East Village Book Crawl

browsing outside Strand BooksMichelle RickBrowsing outside Strand Books.

I enjoyed the portrait of Mast Books by Brendan Bernhard we published yesterday because the clean, bright space has become one of my regular haunts on Avenue A. Not that I can claim to be a valued customer. I like to take my ten year-old daughter in there and point out the books I’ve already got. “I have that. I have that. I do have that, but in a different edition.” The problem for Mast Books, if not for me, is that its curation of titles is so close to my taste that the store’s bookshelves uncannily mirror my own.

Reading the piece, I mentally counted off the neighborhood’s surviving independent bookstores and paused to mourn a few long lost. Posman’s on University Place was somewhat west of the East Village but housed an extraordinary selection of academic paperbacks. This was a place to revel in critical theory, bask in sociology and drown in philosophy. Almost irreplaceable, but I get an adequate fix of Foucault and Badiou, together with the opportunity to browse improbably expensive glossy magazines, at St Mark’s Bookshop.

The Strand is the neighborhood giant, of course, and one of the largest bookstores in the world in terms of miles of shelving. Usually crowded, always hard to navigate thanks to crowd-sourced aisle dithering, it’s the place to find relatively new books heavily discounted as well as cheap used editions. The Strand has been easier to access since surveillance cameras took over from the bag check (like only people with large bags can steal books) and the store’s website, unlike aspects of the store itself, is a model of user-friendliness.

Alabaster Bookshop exists in the shadow of The Strand. It’s a small storefront on Fourth Avenue and like Mast Books it reflects its owner’s interests: art books, well-chosen paperback fiction and what we used to call “belles lettres.” I once passed on a memoir of the tragic downtown street poet Max Bodenheim here and have never forgiven myself. (If Alabaster has a website, which I doubt, I can’t find it.)

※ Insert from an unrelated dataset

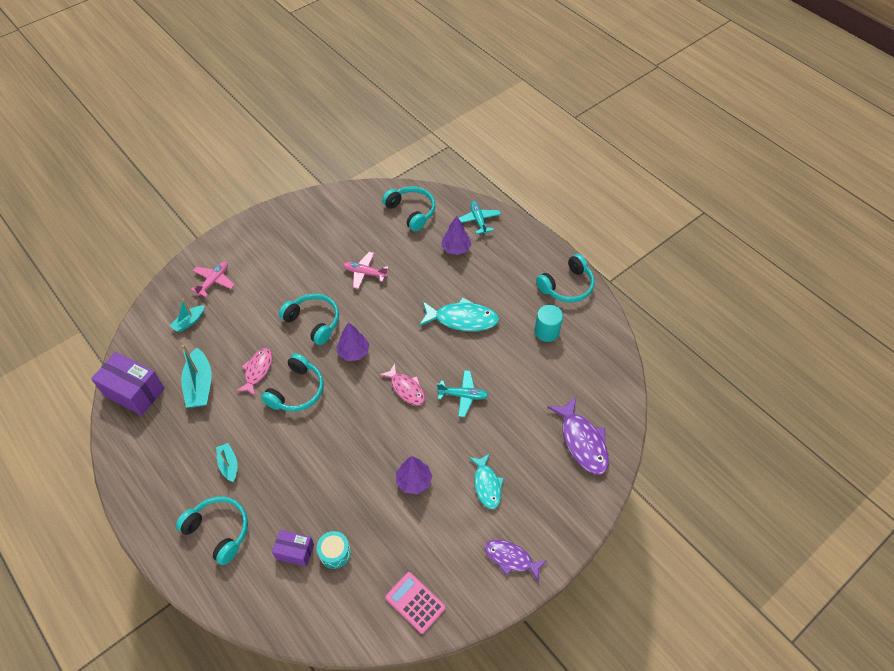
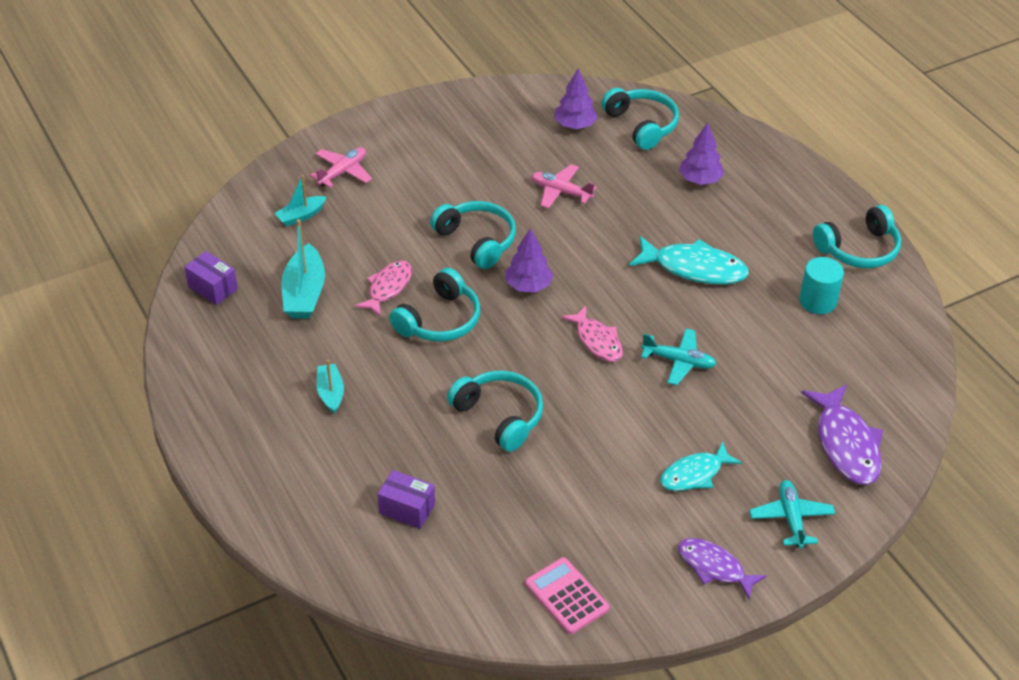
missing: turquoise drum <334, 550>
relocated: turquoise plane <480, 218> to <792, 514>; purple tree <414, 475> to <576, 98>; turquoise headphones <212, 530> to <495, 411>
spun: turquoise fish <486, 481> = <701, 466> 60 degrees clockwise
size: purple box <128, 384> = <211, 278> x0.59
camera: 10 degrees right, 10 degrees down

The other store on my circuit, briefly mentioned in Brendan’s article, is East Village Books on St Mark’s Place. I actually donate almost as many books here as I buy. Not that I dispose of books; no, what I do is absent-mindedly buy second copies of volumes I already have, and it’s these which I deposit in the charity book donor box outside the store’s front door. There’s a specialism here in cult authors like John Fante, but I visit mainly for very well-priced used paperbacks and the occasional quirky choice from the alternative-radical-bohemian section it calls “Anti-This Establishment.”